What is cosine similarity in AI
How it works
Cosine similarity calculates the cosine of the angle between two vectors, producing a value between -1 and 1. A value of 1 means the vectors point in the same direction (high similarity), 0 means they are orthogonal (no similarity), and -1 means they point in opposite directions. Imagine two arrows originating from the same point: the smaller the angle between them, the more similar their directions.
In AI, vectors often represent text or data features, so cosine similarity helps measure semantic closeness without being affected by vector length.
Concrete example
Given two vectors A and B, cosine similarity is computed as:
cosine_similarity = (A · B) / (||A|| * ||B||)
where · is the dot product and ||A|| is the Euclidean norm of vector A.
import numpy as np
# Example vectors
A = np.array([1, 2, 3])
B = np.array([4, 5, 6])
# Compute cosine similarity
dot_product = np.dot(A, B)
norm_A = np.linalg.norm(A)
norm_B = np.linalg.norm(B)
cosine_similarity = dot_product / (norm_A * norm_B)

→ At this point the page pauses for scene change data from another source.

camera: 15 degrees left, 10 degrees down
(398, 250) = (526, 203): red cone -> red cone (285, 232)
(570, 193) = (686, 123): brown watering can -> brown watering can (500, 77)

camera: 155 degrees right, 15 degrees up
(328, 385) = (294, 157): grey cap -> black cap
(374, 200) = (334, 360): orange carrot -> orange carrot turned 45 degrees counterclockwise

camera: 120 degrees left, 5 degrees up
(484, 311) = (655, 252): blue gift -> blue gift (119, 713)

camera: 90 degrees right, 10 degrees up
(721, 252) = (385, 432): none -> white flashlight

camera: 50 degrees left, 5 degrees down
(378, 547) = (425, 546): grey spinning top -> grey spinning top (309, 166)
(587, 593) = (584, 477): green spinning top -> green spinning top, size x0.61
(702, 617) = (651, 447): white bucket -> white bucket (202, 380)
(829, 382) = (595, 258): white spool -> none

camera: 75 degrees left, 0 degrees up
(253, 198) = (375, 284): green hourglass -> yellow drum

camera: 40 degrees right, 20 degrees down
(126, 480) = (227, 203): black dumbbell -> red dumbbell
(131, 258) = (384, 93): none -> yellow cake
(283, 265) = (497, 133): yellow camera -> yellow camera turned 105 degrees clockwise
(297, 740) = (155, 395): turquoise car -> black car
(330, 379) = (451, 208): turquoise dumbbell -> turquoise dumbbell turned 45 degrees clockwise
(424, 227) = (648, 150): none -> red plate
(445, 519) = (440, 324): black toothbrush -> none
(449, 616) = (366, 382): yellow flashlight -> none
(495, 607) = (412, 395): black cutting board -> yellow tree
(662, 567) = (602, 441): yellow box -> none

print(f"Cosine similarity: {cosine_similarity:.4f}") Cosine similarity: 0.9746
When to use it
Use cosine similarity when you need to measure the similarity between two vectors representing text, images, or other features, especially when vector magnitude is irrelevant. It is ideal for tasks like document retrieval, recommendation systems, and clustering in AI.
Avoid cosine similarity when vector magnitude matters or when vectors can have negative values that affect interpretation.
Key terms
| Term | Definition |
|---|---|
| Cosine similarity | A measure of similarity between two vectors based on the cosine of the angle between them. |
| Dot product | An algebraic operation that multiplies corresponding entries of two vectors and sums the results. |
| Euclidean norm | The length or magnitude of a vector calculated as the square root of the sum of squared components. |
| Vector embedding | A numeric representation of data (like text) in a continuous vector space. |
Key Takeaways
- Cosine similarity measures how aligned two vectors are, ignoring their magnitude.
- It is widely used in AI for comparing text embeddings and feature vectors.
- Calculate it using the dot product divided by the product of vector norms.
- Ideal for semantic similarity tasks like search and recommendation.
- Not suitable when vector magnitude or direction sign is critical.